From what I understand, these are the options.
1. Record track as .trk file while playing . This can then be played back later, in-game, by yourself or anyone with the same version of the game as you. When watching this track you can change views or just let it play as you saw it while recording it.
2.Re-record as a new .trk file the original .trk file being played . This lets you edit to some limited extent by letting you change views on-the-fly as you replay the original.trk file. As far as I know this process can be repeated over and over again, so that every time you re-play the track you can keep introducing and recording new changes of view. It's a form of live editing that could be useful in some cases. Again, this will result in a .trk file recording that can then be played back later, in-game, by yourself or anyone with the same version of the game as you.
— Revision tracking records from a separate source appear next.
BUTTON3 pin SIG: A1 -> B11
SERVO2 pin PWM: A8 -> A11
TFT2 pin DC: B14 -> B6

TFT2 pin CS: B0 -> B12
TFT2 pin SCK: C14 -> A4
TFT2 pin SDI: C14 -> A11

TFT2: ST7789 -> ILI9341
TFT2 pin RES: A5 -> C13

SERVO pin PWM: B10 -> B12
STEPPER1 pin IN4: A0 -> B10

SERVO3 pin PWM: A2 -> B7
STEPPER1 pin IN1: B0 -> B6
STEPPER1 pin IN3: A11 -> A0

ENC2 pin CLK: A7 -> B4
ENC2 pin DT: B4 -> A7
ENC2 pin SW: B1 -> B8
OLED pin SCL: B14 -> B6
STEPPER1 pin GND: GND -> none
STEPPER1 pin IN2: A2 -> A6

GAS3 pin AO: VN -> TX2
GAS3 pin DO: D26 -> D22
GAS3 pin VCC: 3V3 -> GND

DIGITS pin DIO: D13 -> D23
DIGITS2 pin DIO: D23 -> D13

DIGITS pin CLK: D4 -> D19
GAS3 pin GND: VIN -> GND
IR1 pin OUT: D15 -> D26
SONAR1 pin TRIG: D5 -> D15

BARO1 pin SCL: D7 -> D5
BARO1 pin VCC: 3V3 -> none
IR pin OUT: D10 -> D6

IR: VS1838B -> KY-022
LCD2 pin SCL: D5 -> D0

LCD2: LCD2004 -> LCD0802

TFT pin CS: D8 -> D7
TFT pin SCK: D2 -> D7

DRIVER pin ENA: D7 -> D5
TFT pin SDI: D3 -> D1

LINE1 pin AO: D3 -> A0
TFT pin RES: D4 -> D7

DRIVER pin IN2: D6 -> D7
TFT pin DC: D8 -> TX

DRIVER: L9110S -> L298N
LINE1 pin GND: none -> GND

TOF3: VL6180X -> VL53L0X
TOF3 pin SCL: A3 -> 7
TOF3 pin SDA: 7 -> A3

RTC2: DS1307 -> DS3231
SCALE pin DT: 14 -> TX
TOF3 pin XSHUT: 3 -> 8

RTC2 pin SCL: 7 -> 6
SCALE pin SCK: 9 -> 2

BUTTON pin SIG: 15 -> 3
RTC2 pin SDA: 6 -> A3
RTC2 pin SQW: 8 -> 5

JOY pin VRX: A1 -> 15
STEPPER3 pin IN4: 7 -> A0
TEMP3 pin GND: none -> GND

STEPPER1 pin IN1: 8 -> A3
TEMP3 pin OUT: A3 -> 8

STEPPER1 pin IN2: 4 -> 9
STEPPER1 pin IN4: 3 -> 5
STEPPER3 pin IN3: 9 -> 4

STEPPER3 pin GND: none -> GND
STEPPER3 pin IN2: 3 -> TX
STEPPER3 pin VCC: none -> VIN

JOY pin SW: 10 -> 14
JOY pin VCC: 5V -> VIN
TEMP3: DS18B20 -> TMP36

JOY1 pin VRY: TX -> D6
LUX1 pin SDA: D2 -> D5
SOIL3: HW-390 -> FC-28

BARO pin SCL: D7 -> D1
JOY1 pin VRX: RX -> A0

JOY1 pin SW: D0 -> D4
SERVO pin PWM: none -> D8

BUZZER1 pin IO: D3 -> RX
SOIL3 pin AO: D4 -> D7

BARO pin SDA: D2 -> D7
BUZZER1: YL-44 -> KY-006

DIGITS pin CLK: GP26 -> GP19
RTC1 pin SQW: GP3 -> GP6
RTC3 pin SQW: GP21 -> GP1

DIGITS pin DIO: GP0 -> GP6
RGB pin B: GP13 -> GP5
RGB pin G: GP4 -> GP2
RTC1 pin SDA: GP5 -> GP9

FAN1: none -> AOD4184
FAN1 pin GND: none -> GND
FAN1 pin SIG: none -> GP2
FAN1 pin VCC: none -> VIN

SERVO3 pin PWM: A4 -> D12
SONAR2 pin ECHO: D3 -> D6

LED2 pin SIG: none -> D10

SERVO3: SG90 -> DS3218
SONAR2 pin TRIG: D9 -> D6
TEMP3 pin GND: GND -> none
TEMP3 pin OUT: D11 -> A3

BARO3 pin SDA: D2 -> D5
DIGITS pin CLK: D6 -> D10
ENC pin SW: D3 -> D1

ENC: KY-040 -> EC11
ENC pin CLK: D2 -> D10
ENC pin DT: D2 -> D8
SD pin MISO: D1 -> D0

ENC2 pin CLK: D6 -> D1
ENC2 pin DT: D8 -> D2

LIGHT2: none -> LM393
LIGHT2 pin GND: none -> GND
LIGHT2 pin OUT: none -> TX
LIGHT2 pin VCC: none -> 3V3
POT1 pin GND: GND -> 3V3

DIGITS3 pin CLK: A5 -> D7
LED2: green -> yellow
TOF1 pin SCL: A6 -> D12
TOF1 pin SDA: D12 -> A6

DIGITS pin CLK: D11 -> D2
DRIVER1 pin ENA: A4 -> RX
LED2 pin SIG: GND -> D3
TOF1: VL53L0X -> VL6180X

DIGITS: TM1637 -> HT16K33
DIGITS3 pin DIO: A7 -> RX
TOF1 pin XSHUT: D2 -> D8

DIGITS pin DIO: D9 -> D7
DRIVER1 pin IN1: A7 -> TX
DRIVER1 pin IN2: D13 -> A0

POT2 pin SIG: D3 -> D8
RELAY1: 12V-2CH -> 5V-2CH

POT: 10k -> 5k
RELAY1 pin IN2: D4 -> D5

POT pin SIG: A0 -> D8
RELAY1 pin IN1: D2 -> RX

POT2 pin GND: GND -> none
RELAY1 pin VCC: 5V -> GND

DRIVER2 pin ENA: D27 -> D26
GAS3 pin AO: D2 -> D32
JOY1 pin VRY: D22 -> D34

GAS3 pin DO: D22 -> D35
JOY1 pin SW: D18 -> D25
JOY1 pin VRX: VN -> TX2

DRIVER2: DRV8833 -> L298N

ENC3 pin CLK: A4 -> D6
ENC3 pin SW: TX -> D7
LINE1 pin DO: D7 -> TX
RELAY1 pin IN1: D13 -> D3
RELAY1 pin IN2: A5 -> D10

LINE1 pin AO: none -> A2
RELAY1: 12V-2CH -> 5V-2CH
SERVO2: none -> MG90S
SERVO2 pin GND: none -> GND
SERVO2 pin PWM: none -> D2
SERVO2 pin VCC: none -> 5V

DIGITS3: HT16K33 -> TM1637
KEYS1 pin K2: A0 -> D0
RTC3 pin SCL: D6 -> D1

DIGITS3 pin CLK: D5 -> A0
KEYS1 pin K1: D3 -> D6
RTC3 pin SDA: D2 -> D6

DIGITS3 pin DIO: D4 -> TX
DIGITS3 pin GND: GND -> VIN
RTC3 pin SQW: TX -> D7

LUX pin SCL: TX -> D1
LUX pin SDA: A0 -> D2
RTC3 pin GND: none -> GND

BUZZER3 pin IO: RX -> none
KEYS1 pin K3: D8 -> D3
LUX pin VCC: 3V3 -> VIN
3. Record track as an AVI video file while replaying a .trk file. This feature is very buggy at the moment. As far as I know there are only two of the default video codec options that will give a decent looking or sounding result, and one of them results in AVI files that are so huge as to be unuseable in most cases. The other one still results in files that would usually be considered too big for uploading to video-sharing sites like Youtube, so you'd have to run them through a separate video-conversion program to compress the image down to a manageable file-size. From what I can tell it's also limited to producing AVI's of only a short length before the files get corrupted and become unplayable. If you do get it to work though, you can do live editing as it records, like you can re-recording it as a new .trk file, but chances are it will be rendering at something like 1-2fps, which makes view-changing limited to those that can be done just by pressing buttons (eg. internal to external views or FOV changes, not panning or zooming.) Also, the fact that it renders at such a slow speed means it can take a long, long time to actually produce a video (@30fps, a 1fps render speed=approx 30mins rendering to get 1 min of video), if it works at all. At the moment, it seems to be a pretty limited option/feature.
4. Recording with a video-camera straight off the screen. Has it's uses sometimes.
5. FRAPS or some other third-party video-capturing software. This would be the easiest way to record the game. FRAPS can halve your frame-rates, but you can adjust in-game settings to compensate for that in various ways.
So, yeah, all in all, nothing's really changed. FRAPS is easiest, and as far as I can tell, nothing new has been added to make the actual playing or recording of the .trk files any easier. In fact, in some ways it's more clunky now than before.
As I understand it, the AVI rendering part of the game, if not the whole replay system, is a third-party application that Maddox Games have licensed for use in the new IL-2 series. It's something they've had difficulty getting to work themselves, so whether that means it's something they might get around to fixing or increasing the functionality of, or if it's something they're more inclined to throw in the too-hard/not worth it basket, is yet to be seen.
In the meantime, for the end-users, it's business as usual, recording live with FRAPS, or recording .trk replays if they're not too buggy, and leaving it at that, or running the FRAPS recordings through video-editing software for compression or effects.